予選では、東北660シリーズの常連が名を連ねる山形大学の自動車部にトップを譲ったが、1分21秒506とタイムはさらに短縮し、決勝レースでの逆転を虎視眈々と狙える2番手に付けた。とはいえ耐久レースはひとりのドライバーが速いだけでは勝てず、作戦やピット作業を含めたチームの総合力が非常に重要だ。その点も、今回はじつに上手く歯車が噛み合っていたようで、高岡だけじゃなく川井と井戸川も安定したラップを刻む。
クリーンな走りで若きドライバーが魅せた
もうひとつ感心したのは、クリーンな走りだ。

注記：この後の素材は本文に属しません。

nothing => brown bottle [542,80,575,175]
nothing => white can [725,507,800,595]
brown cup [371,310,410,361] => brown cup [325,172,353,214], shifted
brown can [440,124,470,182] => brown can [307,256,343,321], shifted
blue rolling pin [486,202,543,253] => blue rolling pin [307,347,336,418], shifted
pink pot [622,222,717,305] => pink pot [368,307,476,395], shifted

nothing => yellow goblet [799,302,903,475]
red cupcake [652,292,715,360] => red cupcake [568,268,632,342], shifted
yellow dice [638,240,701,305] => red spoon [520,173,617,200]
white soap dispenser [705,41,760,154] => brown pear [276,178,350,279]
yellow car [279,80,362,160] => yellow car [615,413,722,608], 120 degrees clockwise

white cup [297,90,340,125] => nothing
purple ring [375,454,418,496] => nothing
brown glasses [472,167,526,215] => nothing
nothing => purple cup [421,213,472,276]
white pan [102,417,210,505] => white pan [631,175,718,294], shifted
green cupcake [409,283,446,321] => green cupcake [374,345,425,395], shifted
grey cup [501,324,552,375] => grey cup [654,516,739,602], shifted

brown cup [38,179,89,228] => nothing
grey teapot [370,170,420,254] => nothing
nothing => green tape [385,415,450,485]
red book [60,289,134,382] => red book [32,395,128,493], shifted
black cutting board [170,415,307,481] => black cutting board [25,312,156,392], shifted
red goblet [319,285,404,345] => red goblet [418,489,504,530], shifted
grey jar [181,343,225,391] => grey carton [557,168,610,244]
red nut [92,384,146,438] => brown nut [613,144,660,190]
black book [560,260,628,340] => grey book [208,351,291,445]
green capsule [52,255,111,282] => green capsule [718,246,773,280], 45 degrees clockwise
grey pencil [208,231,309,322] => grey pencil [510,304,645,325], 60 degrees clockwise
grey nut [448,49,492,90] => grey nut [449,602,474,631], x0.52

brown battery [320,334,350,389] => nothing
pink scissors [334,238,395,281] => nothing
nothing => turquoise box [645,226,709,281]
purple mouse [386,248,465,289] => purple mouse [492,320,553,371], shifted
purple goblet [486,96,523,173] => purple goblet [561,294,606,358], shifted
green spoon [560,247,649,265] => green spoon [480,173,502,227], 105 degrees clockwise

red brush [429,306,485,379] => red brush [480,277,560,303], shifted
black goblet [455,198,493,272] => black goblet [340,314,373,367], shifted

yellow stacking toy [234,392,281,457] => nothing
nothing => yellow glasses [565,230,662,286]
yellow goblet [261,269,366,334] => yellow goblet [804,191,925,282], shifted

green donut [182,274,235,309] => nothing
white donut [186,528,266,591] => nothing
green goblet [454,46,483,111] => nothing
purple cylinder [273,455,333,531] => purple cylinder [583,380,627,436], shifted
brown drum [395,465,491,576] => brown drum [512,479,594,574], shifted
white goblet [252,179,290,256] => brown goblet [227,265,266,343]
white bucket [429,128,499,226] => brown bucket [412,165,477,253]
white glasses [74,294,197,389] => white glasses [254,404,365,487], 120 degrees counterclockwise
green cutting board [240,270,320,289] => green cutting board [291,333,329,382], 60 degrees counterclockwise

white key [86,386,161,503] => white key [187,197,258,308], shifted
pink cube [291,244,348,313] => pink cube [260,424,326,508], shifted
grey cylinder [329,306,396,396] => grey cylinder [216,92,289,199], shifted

舞台であるエビスサーキット東コースには、この冬に舗装のランオフエリアが作られた。もちろん本来の目的はコースアウトによる大きな事故を防ぐためだが、そこまで使ってラインを取ればコーナーのボトムスピードが上がり、結果としてタイムアップし、レースの結果に大きな影響を与えてしまう。ランオフエリアへのはみ出しは走路外走行として、いつも以上に厳しくチェックしてペナルティを取ったが、彼らは一度もペナルティを受けずにフィニッシュした。
惜しくもポールポジションの山形大学に優勝は譲ったものの、若手だけの編成かつシェイクダウンで準優勝は凄い。余談だが、決勝レース中のベストラップは1分20秒994と、予選のタイムから約0.5秒も短縮させることに成功した。ドライバーにしろマシンにしろ、伸びしろが残されている証拠だろう。
なお、東北660耐久レースの第2戦は7月20日に、福島県のリンクサーキットで開催される予定。決勝はシリーズで最長の5時間となり、登録できるドライバー数も増える。今回と同じく若手のみで戦い抜くのか、経験豊富な先輩たちが力を貸すのか?